Pulmonary hypertension (PH) is a disease syndrome that is typified by significant pulmonary vascular remodeling and a progressive elevation of pulmonary vascular resistance. The majority of individuals with PH ultimately succumb to right heart failure. Currently, the overall incidence of pulmonary hypertension in Western countries is estimated to range from 1.1 to 7.6 cases per million people per year, with a 5-year survival rate is even less than 50 % [1], [2], [3], [4]. Despite the growing body of research on the pathogenesis and treatment of pulmonary hypertension, the precise mechanisms underlying its development remain unclear [5], [6], [7]. At present, the most efficacious treatment for advanced pulmonary hypertension remains lung transplantation or combined heart-lung transplantation. However, these approaches face significant challenges in terms of donor availability and economic burden, which impede their broader implementation. Current pharmacological treatment strategies for pulmonary hypertension are primarily aimed at improving endothelial function [7], [8], [9]; however, their efficacy in ameliorating pulmonary vascular remodeling (PVR) and right ventricular hypertrophy (RVH) in advanced-stage patients remains less than ideal. Therefore, it is urgent to find the novel molecular mechanism of PH and implement a targeted therapeutic approach to reverse PVR and RVH, thus improving the prognosis of patients with advanced pulmonary hypertension.

The current literature analysis indicates that majority of nuclear receptors may be associated with occurrence and development of pulmonary hypertension.
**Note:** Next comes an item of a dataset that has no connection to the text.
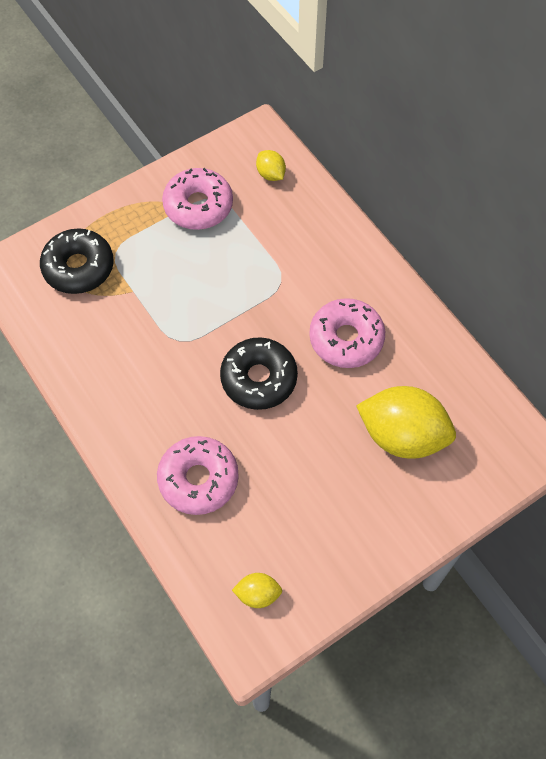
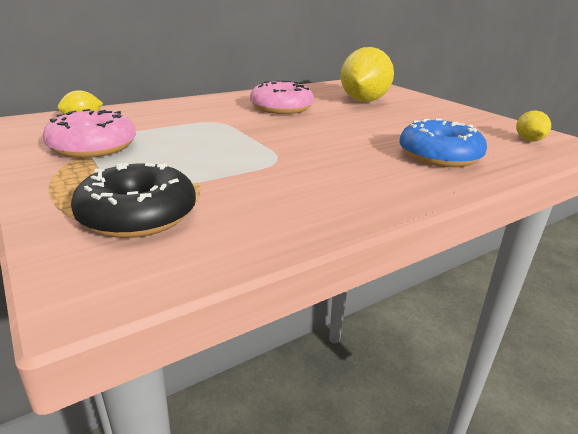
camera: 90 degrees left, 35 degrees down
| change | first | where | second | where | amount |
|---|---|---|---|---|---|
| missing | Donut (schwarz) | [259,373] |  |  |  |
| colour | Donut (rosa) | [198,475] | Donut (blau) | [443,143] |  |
These include the mineralocorticoid receptor (MR), glucocorticoid receptor (GR), estrogen receptor (ER), progesterone receptor (PR), androgen receptor (AR), thyroid hormone receptor (THR), vitamin D receptor (VDR), retinoic acid receptor (RAR), farnesoid X receptor (FXR), liver X receptor (LXR), retinoid X receptor (RXR), peroxisome proliferator-activated receptor (PPAR), nuclear receptor 77 (NUR77), nuclear receptor-related 1 (NURR1), neuron-derived orphan receptor 1 (NOR1), and estrogen-related receptor (ERR). Other nuclear receptors, such as retinoid-related orphan receptor (ROR), reverse-ERB (REV-ERB), and small heterodimer partner (SHP), have not been identified as playing a role in pulmonary hypertension. This review aims to summarize the molecular mechanisms of various nuclear receptors involved in the pathogenesis and development of pulmonary hypertension, and to discuss their potential clinical implications based on previous studies.